The perimodiolar electrodes were originally designed to obtain the same performance with a lower stimulus threshold—compared to the threshold needed for straight electrodes inserted in a lateral wall position. However, the perimodiolar approach uses an electrode design that may cause severe internal trauma due to the penetration of the array and translocation to scala vestibuli, while having the same efficacy as lateral electrodes in terms of eCAP measurements [28]. There is still controversy about whether the electrode-modiolus distance has an influence on the CI outcome [20, 24, 26, 27, 29, 45]. Some authors determined that this distance does not make a difference on the neural activation, while the insertion depth plays an important role [27]. Others suggested the need of more research and to find an optimized design to preserve the structure and achieve the best outcome [46]. Our results show that lateral wall electrodes perform better for the healthy ANF case, while only slight differences are obtained in case of ANF degeneration. These results reveal that, for the cases under study, intra-cochlear electrode position plays a role on the ANF excitation. However, further studies are required to establish a correlation between these parameters and their performance. We believe that the computational tools presented in this work can be valuable to perform such studies.

Some limitations have been identified in the proposed computational framework. Although the generation of the model has been improved regarding previous works, nerve fiber geometry needs further improvements. Part of our current work goes towards more realistic anatomical shape of the ANF, improving spatial distribution along the cochlea and neuron density, similarly to [6]. Moreover, obtaining more accurate clinical data to validate computational results, such as CI telemetry measurements, is of prime importance to fully test computational results. However, the extraction of some experimental data involves clinical testing, which prolongs surgical time and patient anesthetization period. Such measurements should be attempted in the future to validate the obtained optimization results.

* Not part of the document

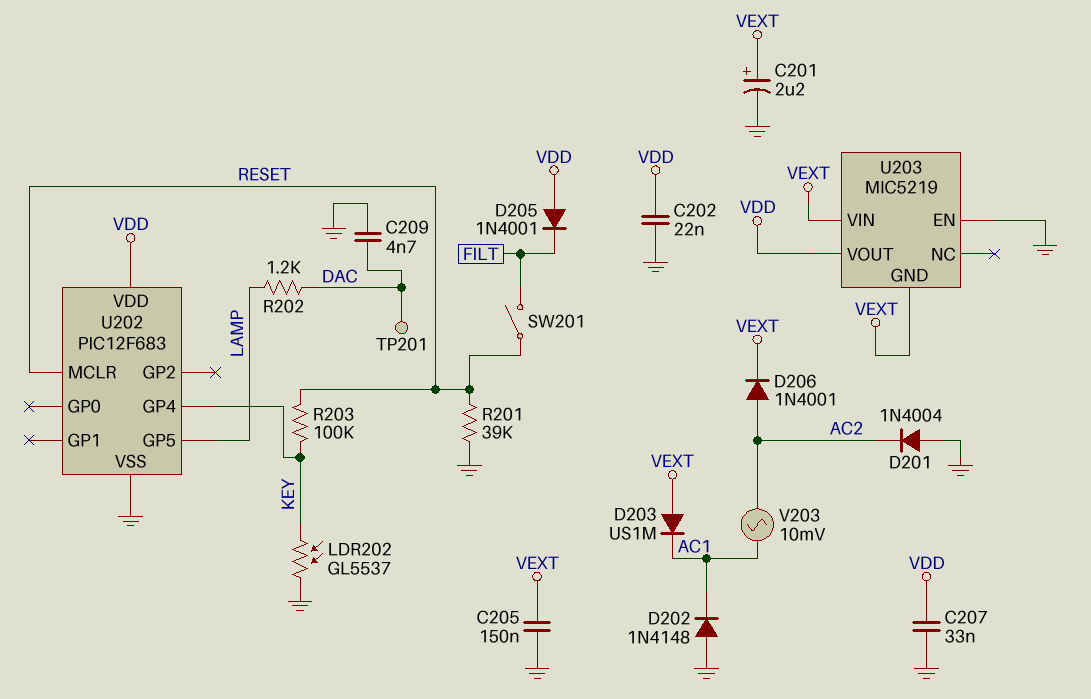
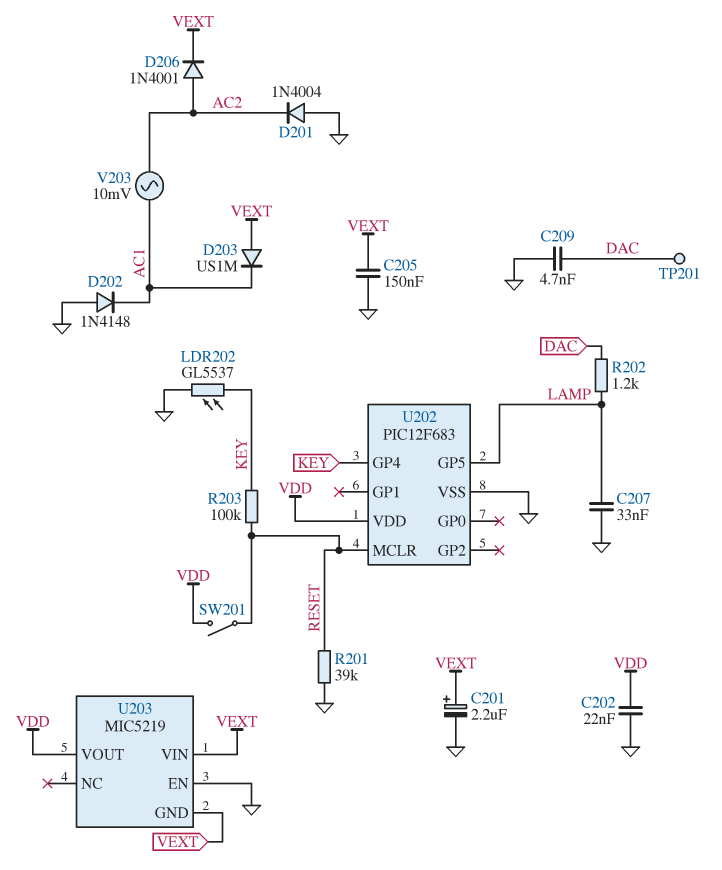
C207: 33nF (GND, VDD) -> 33nF (GND, LAMP)
D205: diode 1N4001 (A VDD, K FILT) -> none
SW201: switch (FILT, RESET) -> switch (RESET, VDD)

It would be interesting to use the proposed framework to assess patient-specific models retrospectively, where the electrode position can be obtained from post-operative data. In addition, including the generation of eCAP response in the model could be an important improvement to directly compare the computational ANF activation with clinical measurements. For this, further development of the temporal neural response is required to interpret the refractory effect seen in clinical eCAP telemetry. It is believed that electrode encapsulation affects eCAP measurements, since it creates an important change on electrode impedance. Thus, adding the electrode-tissue interface could provide more accurate results and consequently, predict long-term CI performance. Overall, the work presented here contributes with an automatic tool able to provide pre-operative predictions of the outcomes of the CI. This information can be used to optimize surgical and stimulation parameters for a given patient, or to assess the outcomes on a population of patients accounting for uncertain and variability in parameters such as cochlear shape anatomy [3] or tissue electrical conductivity [47]. This work is under development and is expected to fully cover the whole spectrum of parameters that can affect the outcome of the CI.